The problem of bullying has always been a social problem. Until the modern age, it tended to be a face-to-face issue that people faced, but in the age of always-on communications devices, cyber-bullying has emerged as a serious matter that must be addressed. New research in the International Journal of Computational Science and Engineering, looks at an ensemble approach to detecting incidences of cyber-bullying.
Pradeep Kumar Roy if the Indian Institute of Information Technology in Surat, Gujarat, Ashish Singh of the KIIT Deemed to be University in Bhubaneswar, and Asis Kumar Tripathy and Tapan Kumar Das if Vellore Institute of Technology in Vellore, India, point out that modern communications technology has so many advantages for society but as with all inventions comes with a flipside. The negative aspects of the many tools with use in our digital lives include crime, spam, and cyberbullying.
Given that more than half the world’s population is now active on the internet in some form via computers and mobile devices and a huge proportion of those use the many disparate social media sites as well as more conventional tools, such as email and the web, there is plenty of scope for the cyberbully to attack.
The team’s ensemble machine learning model examines online Twitter posts and uses a two-stage process to analyse content.
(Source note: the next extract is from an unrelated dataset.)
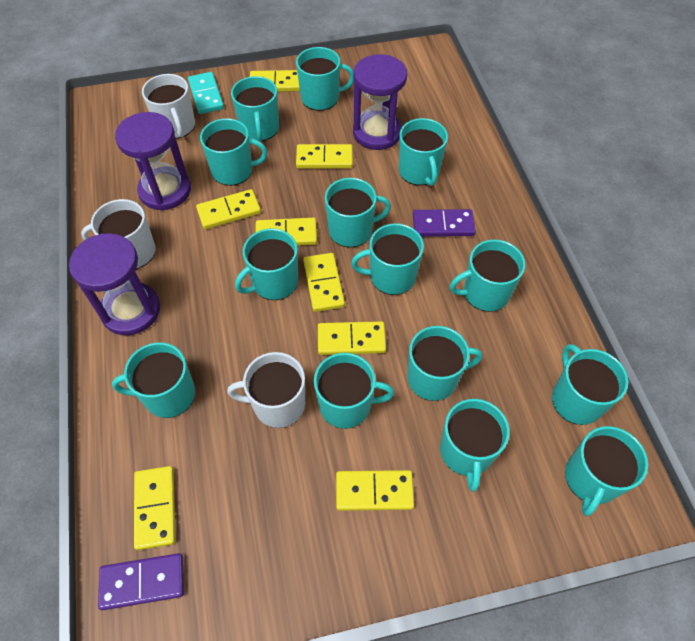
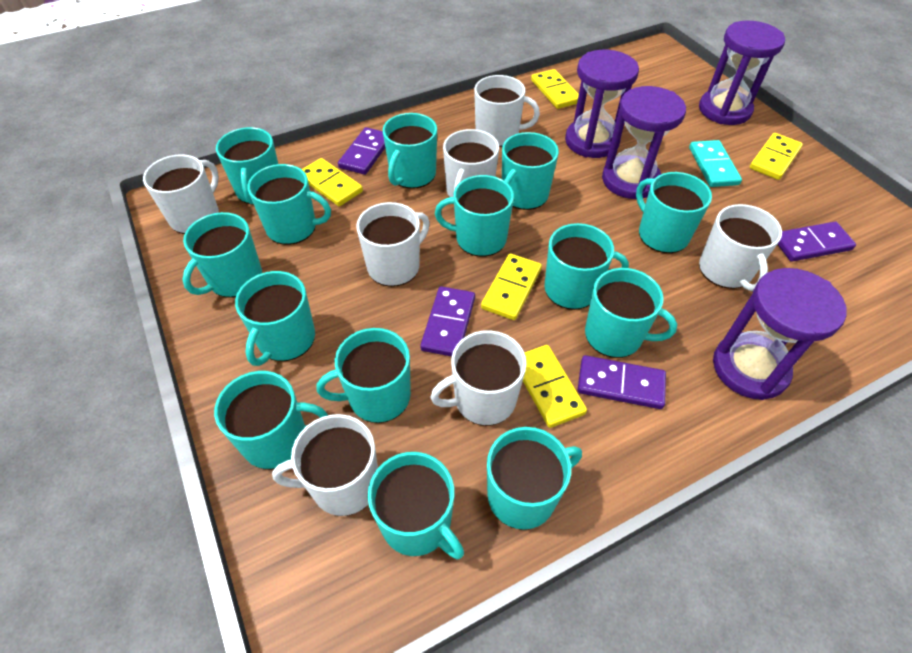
purple domino: 2 -> 4
purple hourglass: 3 -> 4
white mug: 3 -> 7
yellow domino: 8 -> 5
The first step involves applying k-nearest neighbour, logistic regression and, decision tree classifiers. This is the underlying classification as to whether a post is bullying or not. But, the second stage involves precluding false positives and false negatives by applying a voting-based ensemble learning model to the classification. The team’s experiments with known data confirmed that the ensemble model can detect bullying posts with a good degree of accuracy, around 94 per cent.
Such a level of accuracy is sufficiently high that those who have oversight of accounts on various systems might be able to focus an examination of activity from a purported cyberbully so that follow-up decisions might be made in terms of limiting their accounts to preclude further bullying. Future work will involve extending the tools to other social media platforms. The potential for linking together data from more than one such system might allow even greater accuracy to be achieved so that cyberbullies operating across platforms might be identified.
Roy, P.K., Singh, A., Tripathy, A.K. and Das, T.K. (2022) ‘Cyberbullying detection: an ensemble learning approach’, Int. J. Computational Science and Engineering, Vol. 25, No. 3, pp.315–324.